FREEPORT, Grand Bahama – Several Grand Bahama Port Authority (GBPA) employees braved the torrid heat last Saturday to make some major improvements to five local retirement homes. The initiative served as part of the company's ongoing effort to make a valuable impact on the community, and involved four volunteer groups completing a variety of repair jobs at senior citizen homes across the city of Freeport.

Through this project, the GBPA Volunteers Service Club assisted Burrows Home for the Aged, Raybertha's Home for the Aged, Home Away from Home, Central Home for the Elderly and Grand Bahama Home for the Aged, deploying volunteer teams to the sites to perform a range of tasks, including carpentry, painting, masonry work, cleaning and plumbing.

The idea for this service project was entirely conceived by the company's volunteer service club, ably abetted by Fatima Zahra. GBPA President Ian Rolle said, "They decided they really wanted to show their support for the elderly, which was a fantastic idea and I commend them for their effort.

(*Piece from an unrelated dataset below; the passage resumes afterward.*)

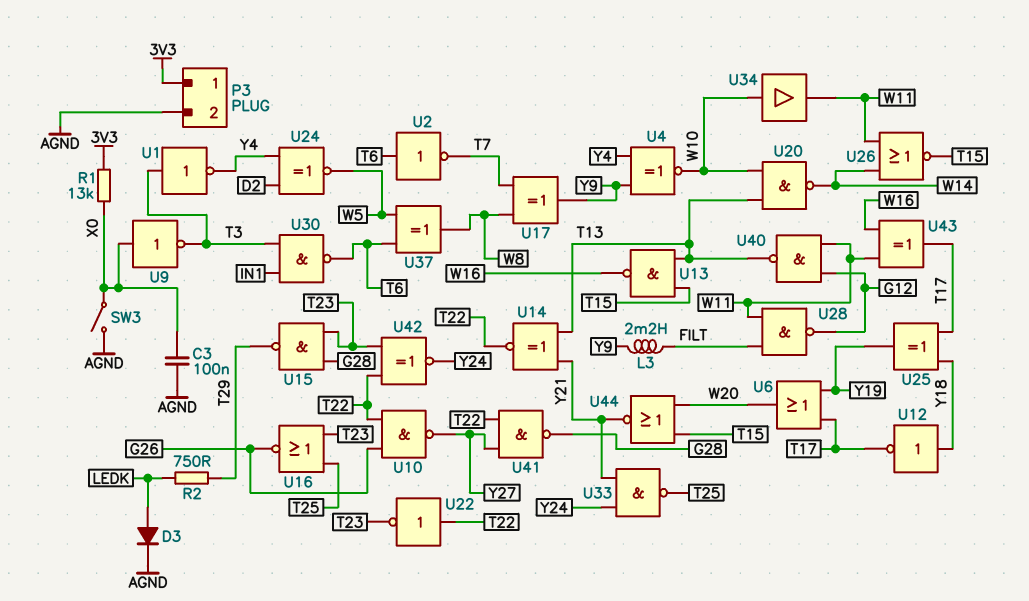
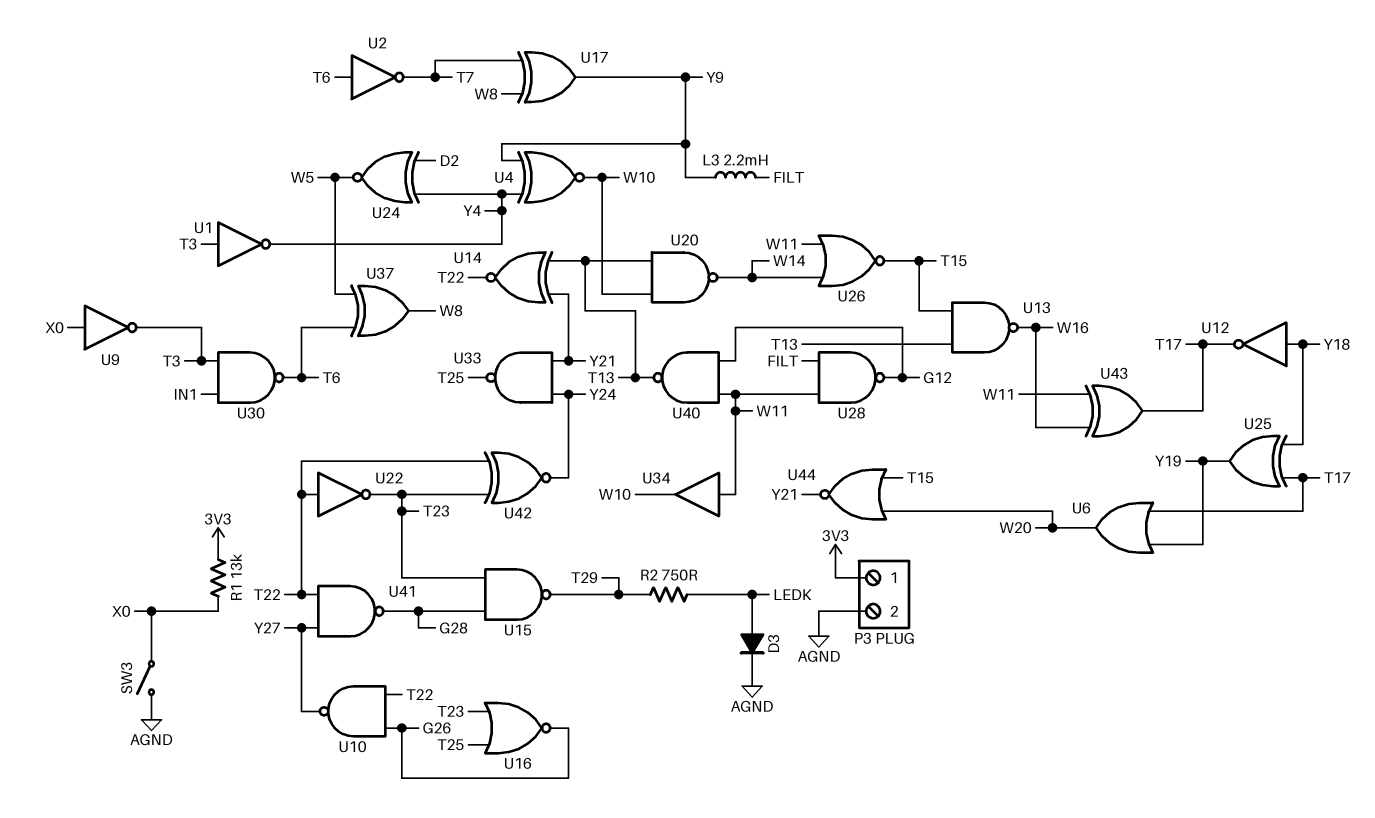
C3: 100nF (AGND, X0) -> none
U34: buffer (in W10, out W11) -> buffer (in W11, out W10)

"These persons have given so much of themselves over the many years and they should be appreciated," he said. "One day we will be in the same position that they are in and hopefully somebody will look out for us the way we are looking out for them."

He said the group's desire to ensure that elderly residents at these homes feel safe, comfortable and proud of their residences is not only commendable, but also reflective of the company's mission to have a personal, lasting influence on Bahamians across the island.

"A voluntary exercise like this over the weekend has a two-fold impact," GBPA Vice President Henry St. George said. "It helps to solidify the various teams within our organization that don't necessarily work together on a day-to-day basis, and it reinforces the responsibility the Grand Bahama Port Authority has to Freeport and Grand Bahama as a whole."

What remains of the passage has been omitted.